Hearing tests can be a daunting experience, especially if you don’t know anyone that’s been to one because you can’t ask them questions about what it was like. In this article, we’re going to answer a couple of the most frequently asked questions regarding hearing tests so that you have a better idea of what it will be like.

1. What’s a hearing test for exactly?

In most cases, a hearing test is carried out to measure your level of hearing loss. A hearing test could reveal several things such as any ear wax blockages that you might be experiencing and also what could be causing your hearing loss.

2. What’s involved in a hearing test?

There are several stages of a hearing test.

To start, your doctor will likely perform a physical examination of your ear. This is to ensure that there is no physical damage that could be causing your hearing loss and also so that your doctor can remove any blockages before examining deeper into your ear.

Next, your doctor will let you know about the physical examination and tell you what’s next. If your hearing loss is caused by something like impacted earwax then it can be solved by simply cleaning the blockage. Alternatively, you might be asked to take a series of other tests to see how much your hearing loss has progressed.
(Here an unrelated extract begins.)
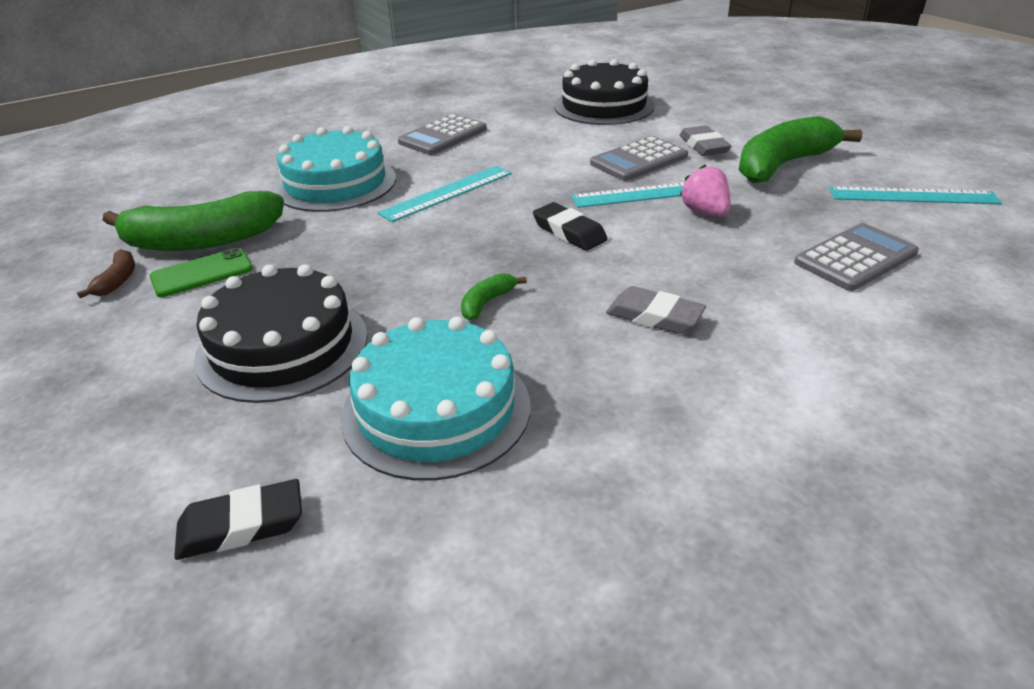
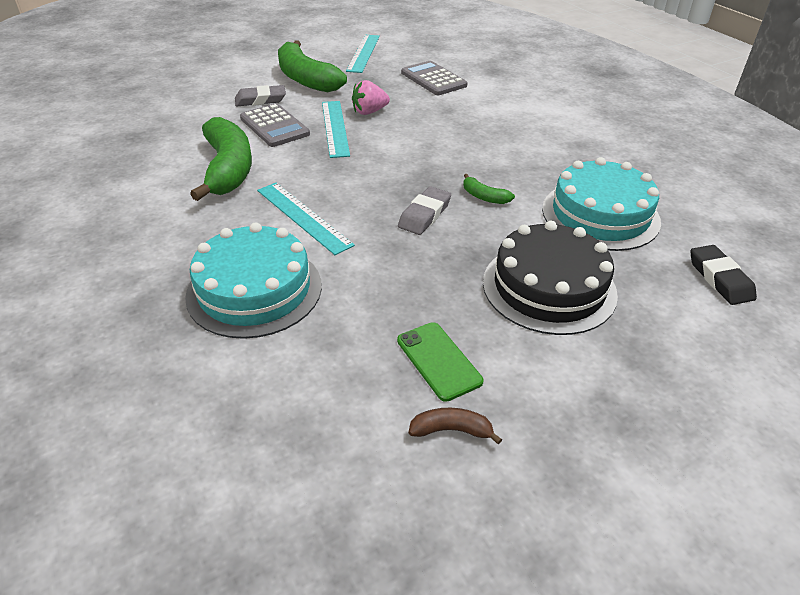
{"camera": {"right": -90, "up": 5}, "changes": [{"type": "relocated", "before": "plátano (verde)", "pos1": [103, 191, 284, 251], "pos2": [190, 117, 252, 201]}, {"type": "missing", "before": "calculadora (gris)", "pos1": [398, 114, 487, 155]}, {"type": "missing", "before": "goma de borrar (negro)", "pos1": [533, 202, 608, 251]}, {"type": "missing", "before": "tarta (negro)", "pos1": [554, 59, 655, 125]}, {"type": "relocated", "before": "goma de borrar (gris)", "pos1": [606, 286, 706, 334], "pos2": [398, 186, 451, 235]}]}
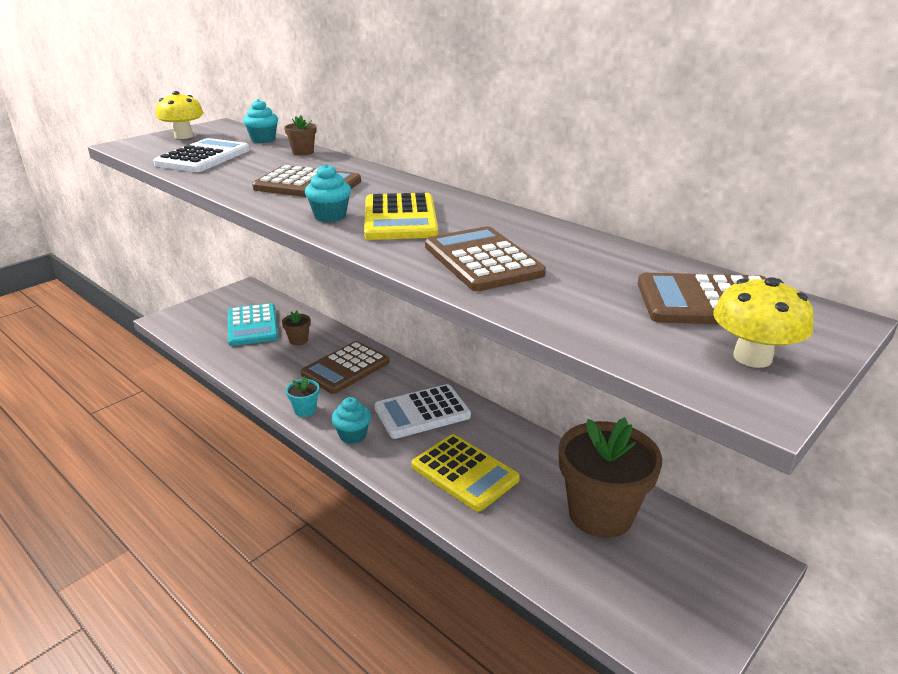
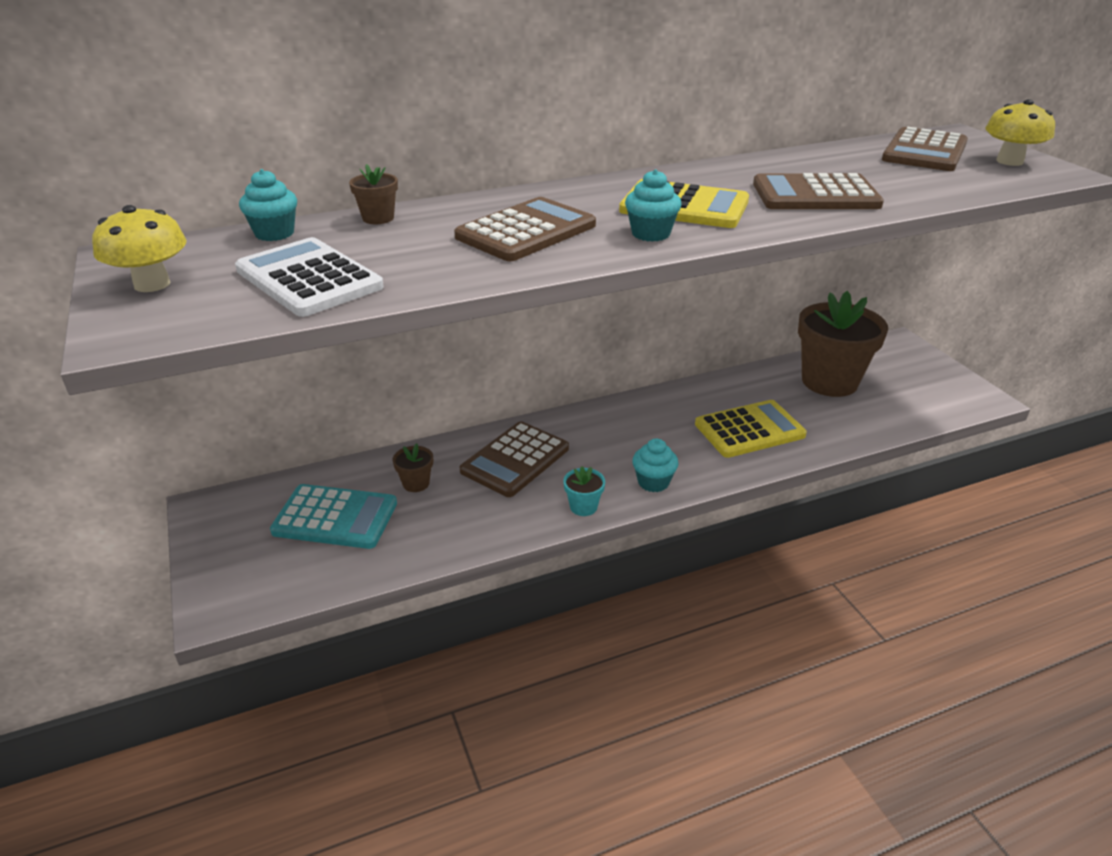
{"camera": {"right": -65, "up": 5}, "changes": [{"type": "spun", "before": "calculadora (marrón)", "pos1": [300, 341, 389, 394], "pos2": [460, 421, 569, 497], "turn": 60}, {"type": "missing", "before": "calculadora (blanco)", "pos1": [374, 384, 471, 439]}]}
3. Does a hearing test hurt?

Hearing tests do not hurt. Although the physical examination may include blowing a puff of air into your ear or devices that go into your ear, the tests do not hurt. However, if you have an infected ear, then the physical examination may cause a bit of discomfort or even pain depending on the type of infection.

4. How long does a hearing test take?

A hearing test can be anywhere between 15 minutes to over an hour. It depends on what’s needed during the test. For instance, if the physical examination reveals nothing and your audiologist has diagnosed that you have hearing loss, then the tests can take a long time especially if the audiologist is thorough at determining your level of hearing loss. However, if it’s just a minor problem such as an earwax blockage then it can be solved very quickly.

5. Will I get hearing aids at the end?

No. Hearing aids come after the initial test and examination and are only needed if the audiologist recommends them. You can, however, request to have hearing aids if you feel that you need them, but your audiologist will advise you further on this process.

Hearing tests aren’t as daunting as people make them out to be. In fact, audiologists are incredibly skilled at what they do and they understand the emotional impact that could come with examining your hearing. This is why they’re trained to handle any concerns or worries that you may have, so rest assured that your audiologist will do everything in their power to make you comfortable during the test.